Lenovo has already announced plans to launch a brand new line of servers based on Grantley this quarter and server makers, including HP and Dell, have also started using Intel's server chips and could announce products in the near future. According to Intel CEO Brian Krzanich during an earnings call, "We think ... it's going to be a very powerful product."
The Grantley chips have actually already started shipping to cloud and high-performance computing customers that build their own computing gear according to Krzanich. Most of the chips developed ship out of the factory directly to server makers, who then test the chips, design servers and then make products commercially available.
The Xeon E5 chips account for nearly 75% of all of Intel's server chip shipments according to Dean McCarron, principal analyst for Mercury Research. The Romley chips are still out in the market, though Grantley will take over as customers begin to upgrade their servers. At the moment, the server business at Intel is booming, though Krzanich was aloof when asked about the expectations for the server chip.

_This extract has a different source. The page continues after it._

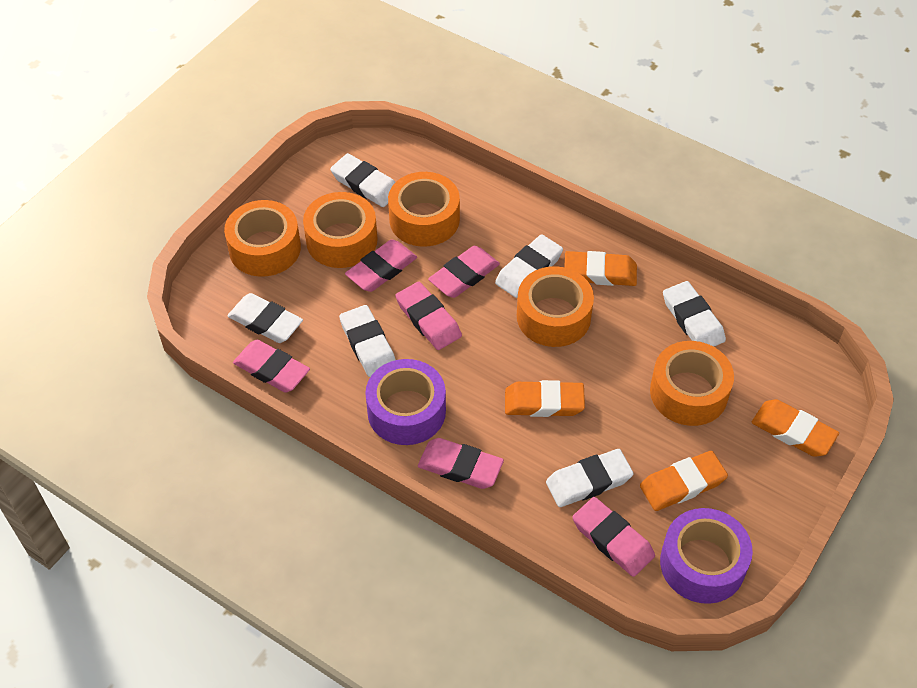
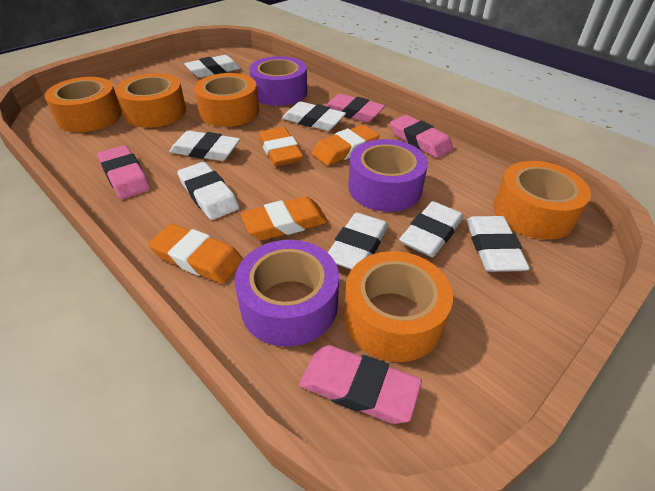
pink eraser: 6 -> 4
purple tape: 2 -> 3
white eraser: 6 -> 7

According to Krzanich, the data-center volumes are "lumpy" and Xeon E5 order sizes could vary as companies look to upgrade data centers. "They tend to come in big pieces," Krzanich stated. However, the chip will continue to drive Intel's data-center business in the long term, at least as far as Krzanich is concerned.

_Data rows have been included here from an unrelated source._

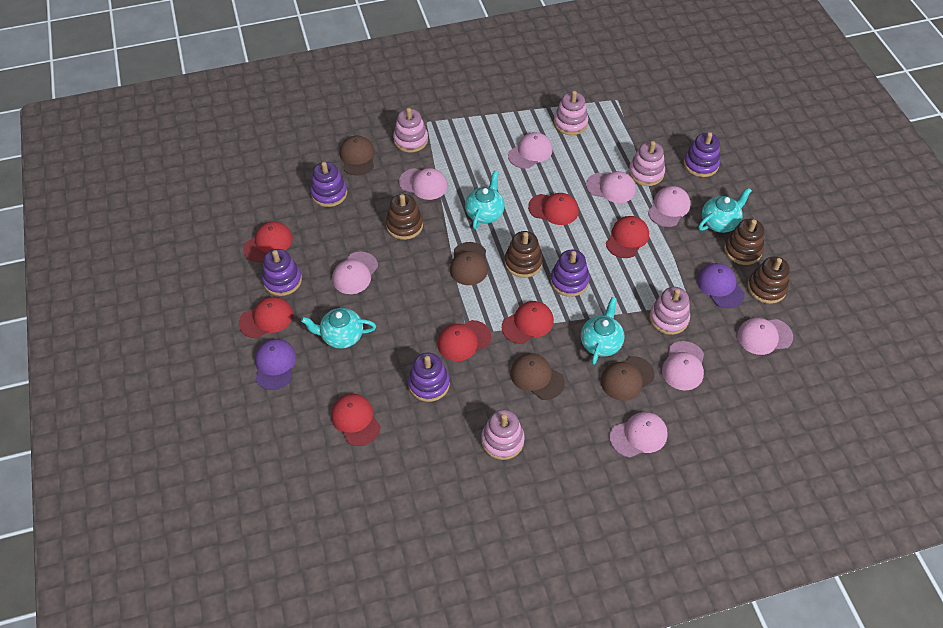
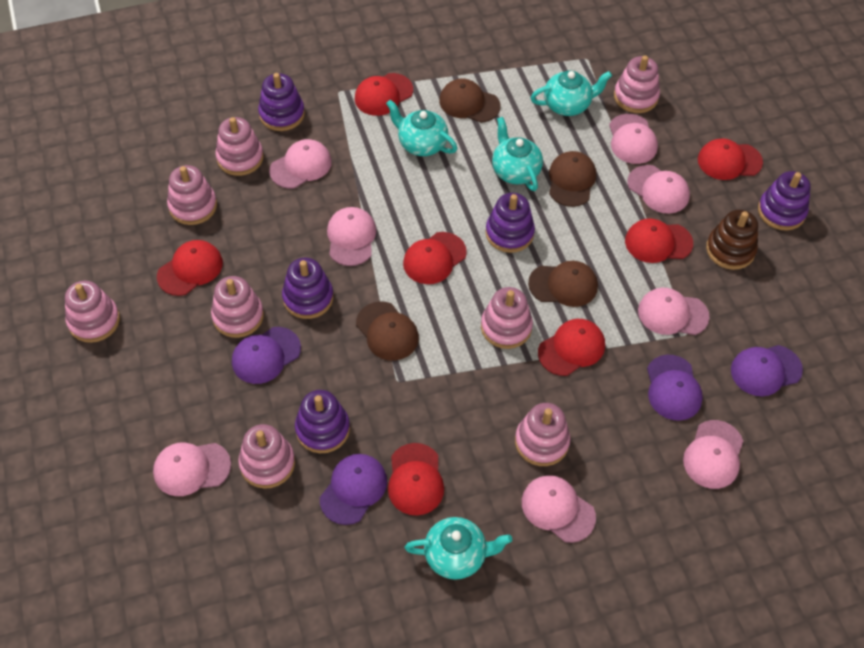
brown stacking toy: 4 -> 1
pink stacking toy: 5 -> 8
purple cap: 2 -> 4

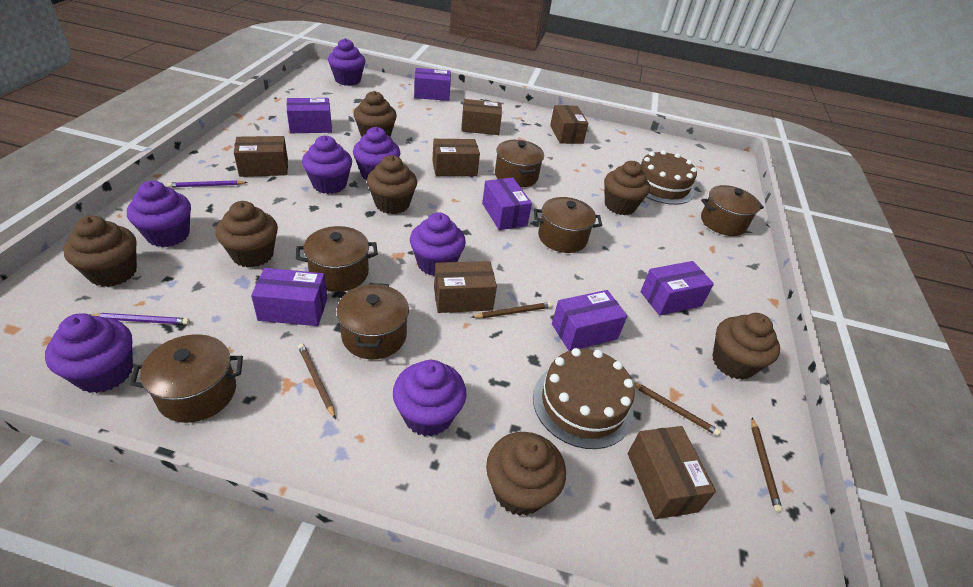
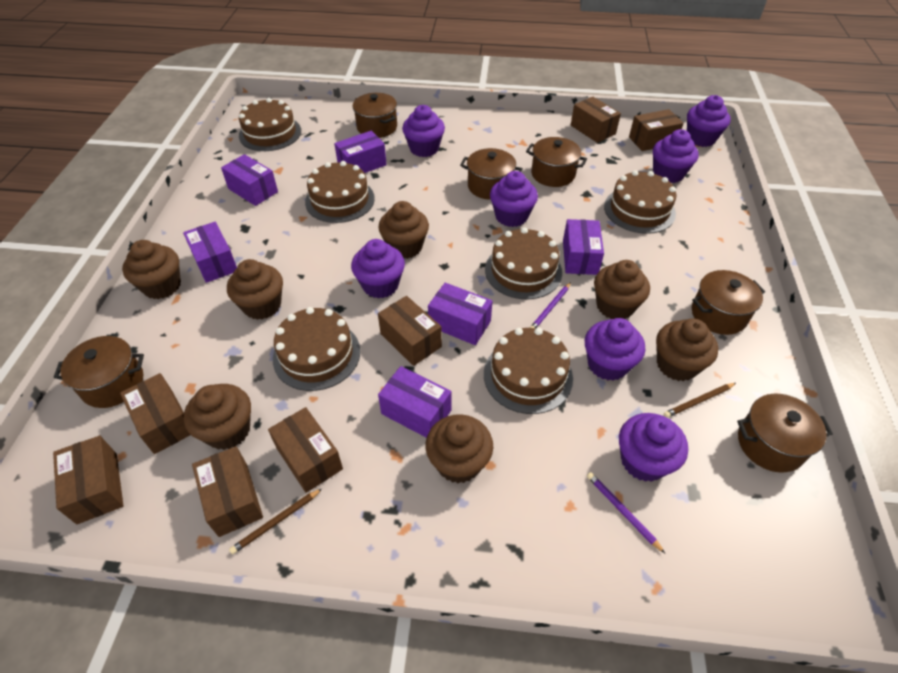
brown box: 6 -> 7
brown cake: 2 -> 6
brown pencil: 4 -> 2

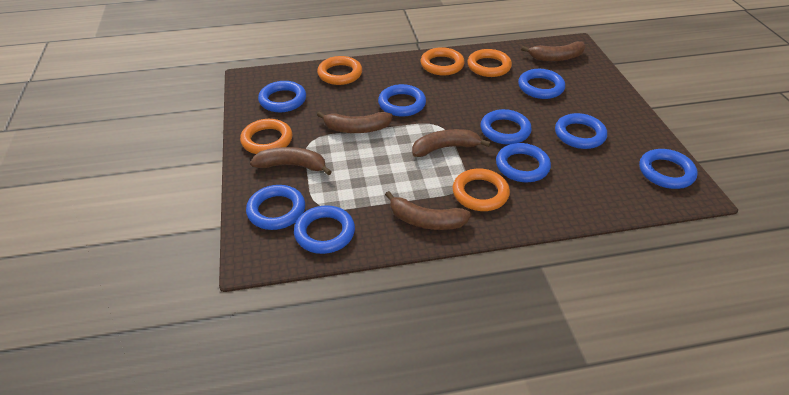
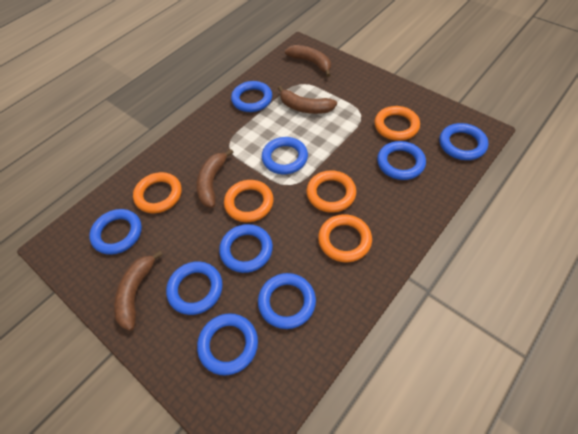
brown banana: 5 -> 4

The Grantley chip will have DDR4 memory controllers along with memory DIMMs that are expected to be available from Micron, Kingston and others this quarter. In addition to that, these chips will have more processing cores than the previous models. Grantley could see some competition from Advanced Micro Devices' Opteron 4000 and 6000 x86 server chips. Intel has nearly 95% of the market share, which is even higher in the Xeon E5 segment according to McCarron. "There's really not a lot of competition for that particular server product," he added.

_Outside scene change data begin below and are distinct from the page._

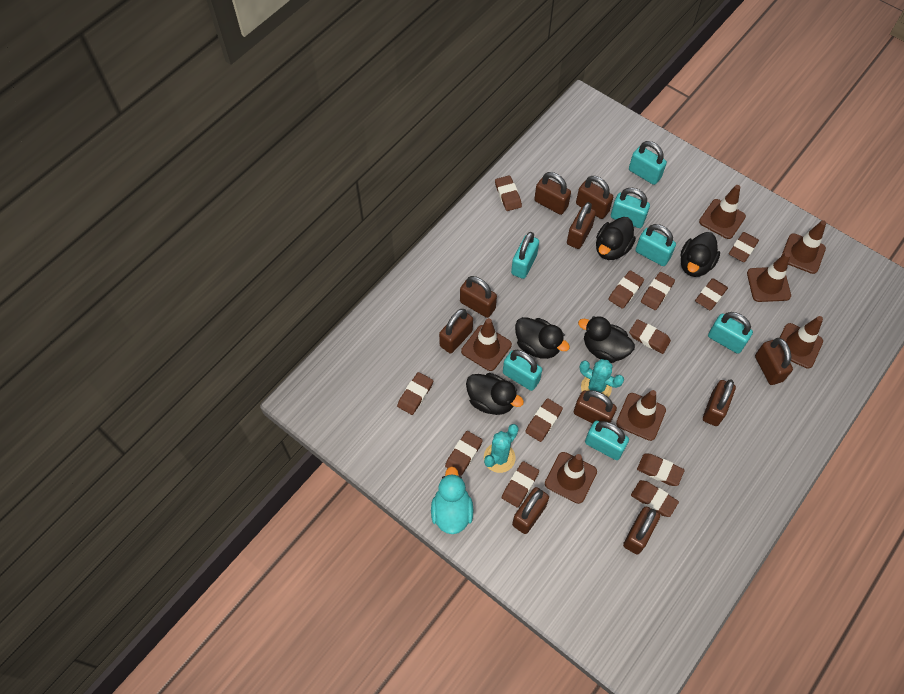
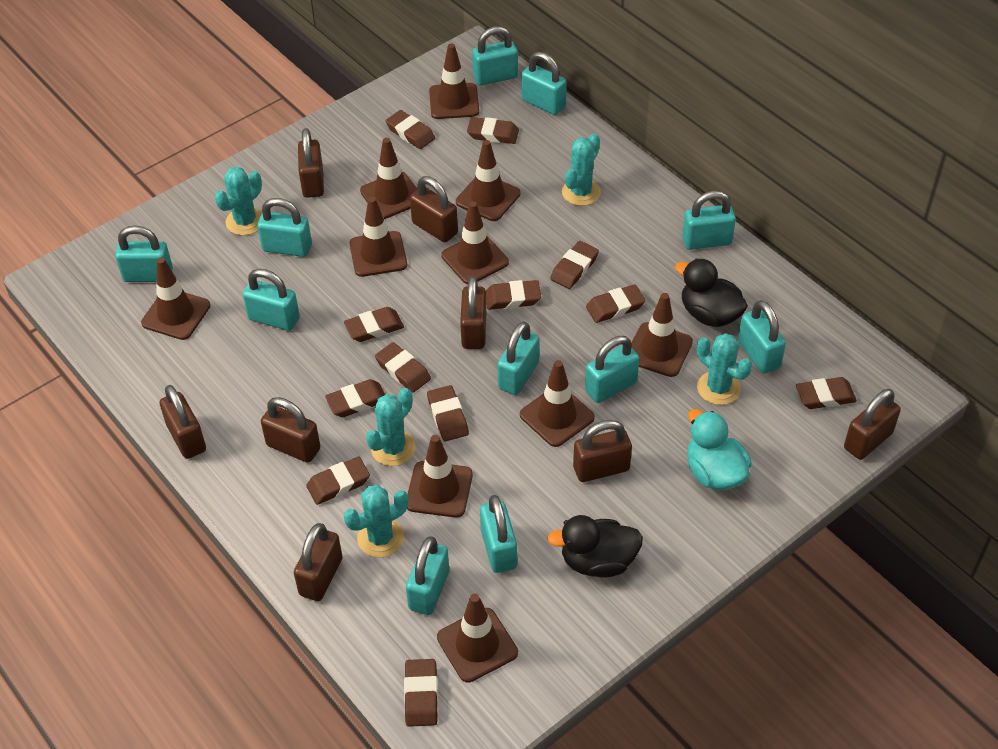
black duck: 5 -> 2
brown padlock: 10 -> 8
brown traffic cone: 7 -> 10
turquoise cactus: 2 -> 5
turquoise padlock: 7 -> 11

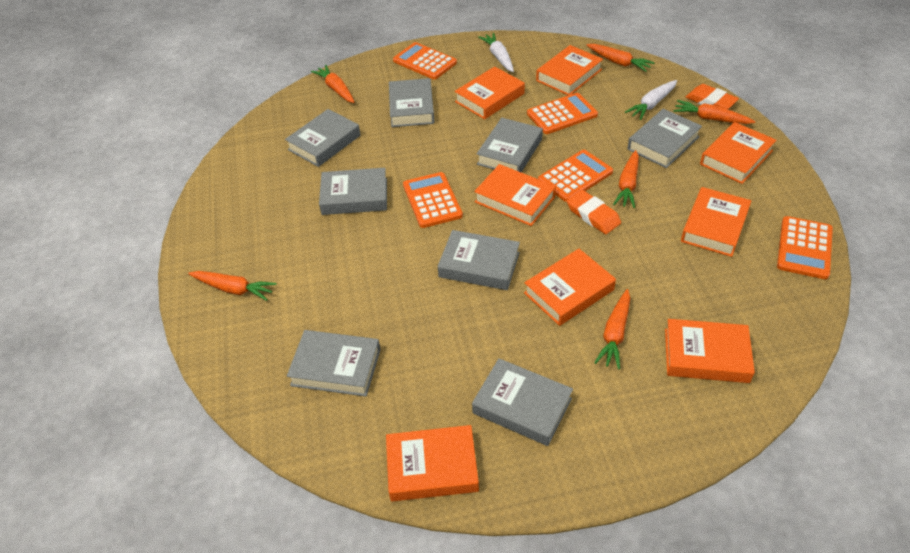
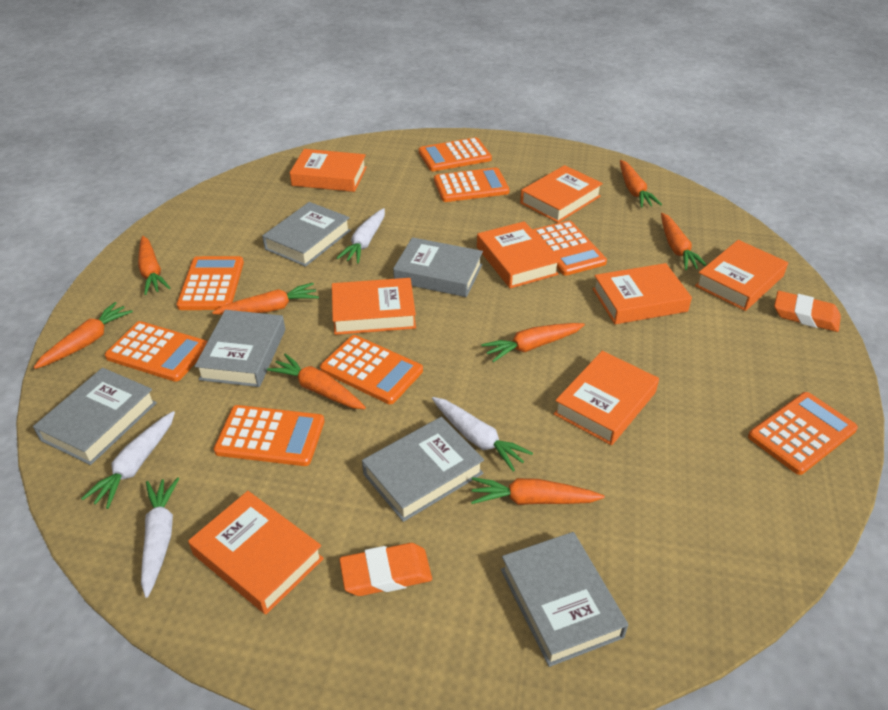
grey book: 8 -> 6
orange calculator: 5 -> 8
orange carrot: 6 -> 8
white carrot: 2 -> 4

AMD is literally betting the entire future of its server business Arm processors, which could very well emerge as competition to Intel's x86 server chips. Intel has also noted that it would be willing to customize chips with specific features though the majority of Grantley chips will not be custom McCarron added. Moreover, Intel also sells Xeon E3 chips for single-socket servers and E7 chips for servers with four or more sockets so I think it's pretty safe to say that Intel has a lockdown on this market for the time being.